University forum speaker outines history of Ebola
The emphasis was on perspective in “Ebola and Fear: A Public Health Perspective,” offered by Dr. Ross Kauffman Jan. 6 in a Bluffton University Forum.
Outlining the disease’s history, biology and impact since the ongoing outbreak began in Guinea, in west Africa, the assistant professor of public health noted that Ebola has killed almost 8,000 of the more than 20,000 people it has sickened.
And because they’re based on initial reports, those numbers—from the Centers for Disease Control and Prevention (CDC)—may be low, he added, calling the 70 percent mortality rate recently forecast by epidemic’s end “definitely very frightening.” Among those dying have been health workers, whose loss has been among indirect consequences also including fear of the health system, economic downturns and fraying of the social fabric in the hardest-hit nations.
Still, Kauffman pointed out, the number of deaths from Ebola is “dwarfed” by the nearly 600,000 yearly deaths estimated from malaria—a preventable disease whose victims are primarily African children under 5.
That statistic, and others, emerged from a faux, mid-forum game show “hosted” by the Bluffton faculty member and featuring university students as contestants.
In one game, a student contestant correctly ranked, from fewest to most, the number of deaths in the U.S. from 2001-10 from terrorism (3,032), auto accidents (402,703) and heart disease (6,448,388). That was a reminder that “priorities are not always rational,” Kauffman said. “Sometimes the things we worry about most, like terrorism and Ebola, are actually much smaller risks than the more mundane issues we face, like heart disease.
“Life will always contain risks; when considering appropriate responses to those risks, we must think carefully about what we are gaining and what we are giving up in those responses.”
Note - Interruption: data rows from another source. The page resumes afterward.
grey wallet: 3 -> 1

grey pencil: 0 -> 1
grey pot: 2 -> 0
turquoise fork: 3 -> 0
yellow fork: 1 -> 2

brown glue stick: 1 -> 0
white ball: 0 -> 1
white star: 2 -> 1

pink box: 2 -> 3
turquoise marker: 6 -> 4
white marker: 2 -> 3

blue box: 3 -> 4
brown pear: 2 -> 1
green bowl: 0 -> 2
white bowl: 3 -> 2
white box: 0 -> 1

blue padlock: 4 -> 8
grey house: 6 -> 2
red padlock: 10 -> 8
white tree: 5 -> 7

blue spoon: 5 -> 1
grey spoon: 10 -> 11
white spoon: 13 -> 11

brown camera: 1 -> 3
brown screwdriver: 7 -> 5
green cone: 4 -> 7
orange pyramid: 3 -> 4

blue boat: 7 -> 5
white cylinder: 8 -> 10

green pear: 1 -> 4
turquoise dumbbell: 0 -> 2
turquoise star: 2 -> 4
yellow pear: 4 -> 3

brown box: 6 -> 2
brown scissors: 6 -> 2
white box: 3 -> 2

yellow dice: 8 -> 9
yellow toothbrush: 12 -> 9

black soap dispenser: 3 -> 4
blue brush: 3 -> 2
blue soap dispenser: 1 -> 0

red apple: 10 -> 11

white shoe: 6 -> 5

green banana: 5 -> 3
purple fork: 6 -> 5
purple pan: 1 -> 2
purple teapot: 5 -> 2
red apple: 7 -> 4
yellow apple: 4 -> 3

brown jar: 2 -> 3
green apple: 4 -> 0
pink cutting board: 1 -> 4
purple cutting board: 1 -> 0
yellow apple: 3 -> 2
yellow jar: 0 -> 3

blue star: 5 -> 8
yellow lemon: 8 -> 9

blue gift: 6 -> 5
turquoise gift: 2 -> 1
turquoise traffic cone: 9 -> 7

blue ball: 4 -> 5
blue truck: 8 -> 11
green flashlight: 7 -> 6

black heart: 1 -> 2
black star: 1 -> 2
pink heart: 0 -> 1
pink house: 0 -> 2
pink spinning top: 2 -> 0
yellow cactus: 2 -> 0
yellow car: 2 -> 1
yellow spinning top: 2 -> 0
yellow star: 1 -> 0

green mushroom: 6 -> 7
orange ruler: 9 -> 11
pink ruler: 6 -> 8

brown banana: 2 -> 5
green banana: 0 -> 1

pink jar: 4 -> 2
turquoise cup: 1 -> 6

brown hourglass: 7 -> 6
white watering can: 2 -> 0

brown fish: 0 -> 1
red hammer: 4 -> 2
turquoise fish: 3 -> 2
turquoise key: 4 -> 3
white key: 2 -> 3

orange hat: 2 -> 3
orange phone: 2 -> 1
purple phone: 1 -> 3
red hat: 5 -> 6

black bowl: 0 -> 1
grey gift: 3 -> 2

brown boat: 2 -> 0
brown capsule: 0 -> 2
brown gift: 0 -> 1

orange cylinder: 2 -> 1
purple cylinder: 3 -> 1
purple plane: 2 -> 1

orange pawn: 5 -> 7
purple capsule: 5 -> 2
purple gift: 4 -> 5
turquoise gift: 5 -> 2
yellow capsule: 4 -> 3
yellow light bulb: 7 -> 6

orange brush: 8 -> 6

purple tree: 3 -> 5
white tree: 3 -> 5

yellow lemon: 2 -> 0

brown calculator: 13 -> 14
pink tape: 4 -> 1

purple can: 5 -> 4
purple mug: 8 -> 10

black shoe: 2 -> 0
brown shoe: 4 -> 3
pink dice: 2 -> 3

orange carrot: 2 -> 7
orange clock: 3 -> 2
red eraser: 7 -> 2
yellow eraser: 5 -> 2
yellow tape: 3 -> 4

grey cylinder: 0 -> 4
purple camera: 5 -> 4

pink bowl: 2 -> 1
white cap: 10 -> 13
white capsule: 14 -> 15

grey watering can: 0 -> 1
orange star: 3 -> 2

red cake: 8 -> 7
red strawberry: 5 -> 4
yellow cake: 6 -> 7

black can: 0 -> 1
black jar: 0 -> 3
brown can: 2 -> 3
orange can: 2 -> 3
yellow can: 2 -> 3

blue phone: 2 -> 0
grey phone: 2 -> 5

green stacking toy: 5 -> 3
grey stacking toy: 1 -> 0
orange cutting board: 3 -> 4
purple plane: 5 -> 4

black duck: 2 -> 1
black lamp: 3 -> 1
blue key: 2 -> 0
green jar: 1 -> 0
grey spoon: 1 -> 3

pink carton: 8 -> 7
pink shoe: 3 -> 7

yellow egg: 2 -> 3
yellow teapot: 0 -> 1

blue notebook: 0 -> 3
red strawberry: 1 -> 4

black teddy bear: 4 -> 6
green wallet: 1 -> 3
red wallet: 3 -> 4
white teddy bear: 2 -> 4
The “game show” also revealed that before its eradication in the 1970s, smallpox killed an estimated 300 million people in the 20th century—three times the combined number who died in the century’s armed conflicts—and that as of 2014, Afghanistan, Nigeria and Pakistan were the only countries still experiencing uninterrupted transmission of polio.
With testing of possible Ebola vaccines underway, Kauffman reminded his largely student listeners that “if we invest time, money and effort, as we have done with smallpox and then polio eradication efforts, we can make significant progress.”
He added a recommendation for immunizations, calling for “maintaining our use of the effective vaccines that have been developed” against infectious diseases.
“Unfortunately, recent years have seen an increase in the anti-vaccine movement that is causing us to lose ground,” Kauffman maintained. In addition to protecting recipients, he explained, vaccines contribute to “herd immunity,” preventing a disease from becoming established or being able to spread if most of a population is immune to it.
“Many of you may become parents in the not-too-distant future. I hope you will decide to contribute to the community’s health by having your children vaccinated.”
Also considering a CDC estimate that public health efforts added 25 years to the average American’s life expectancy in the 20thcentury, “we ignore public health at our own peril,” he said.
Now in his fourth year at Bluffton, Kauffman earned his doctoral degree in epidemiology from The Ohio State University College of Public Health in 2009. He holds a bachelor’s degree in biology and environmental science from Eastern Mennonite University.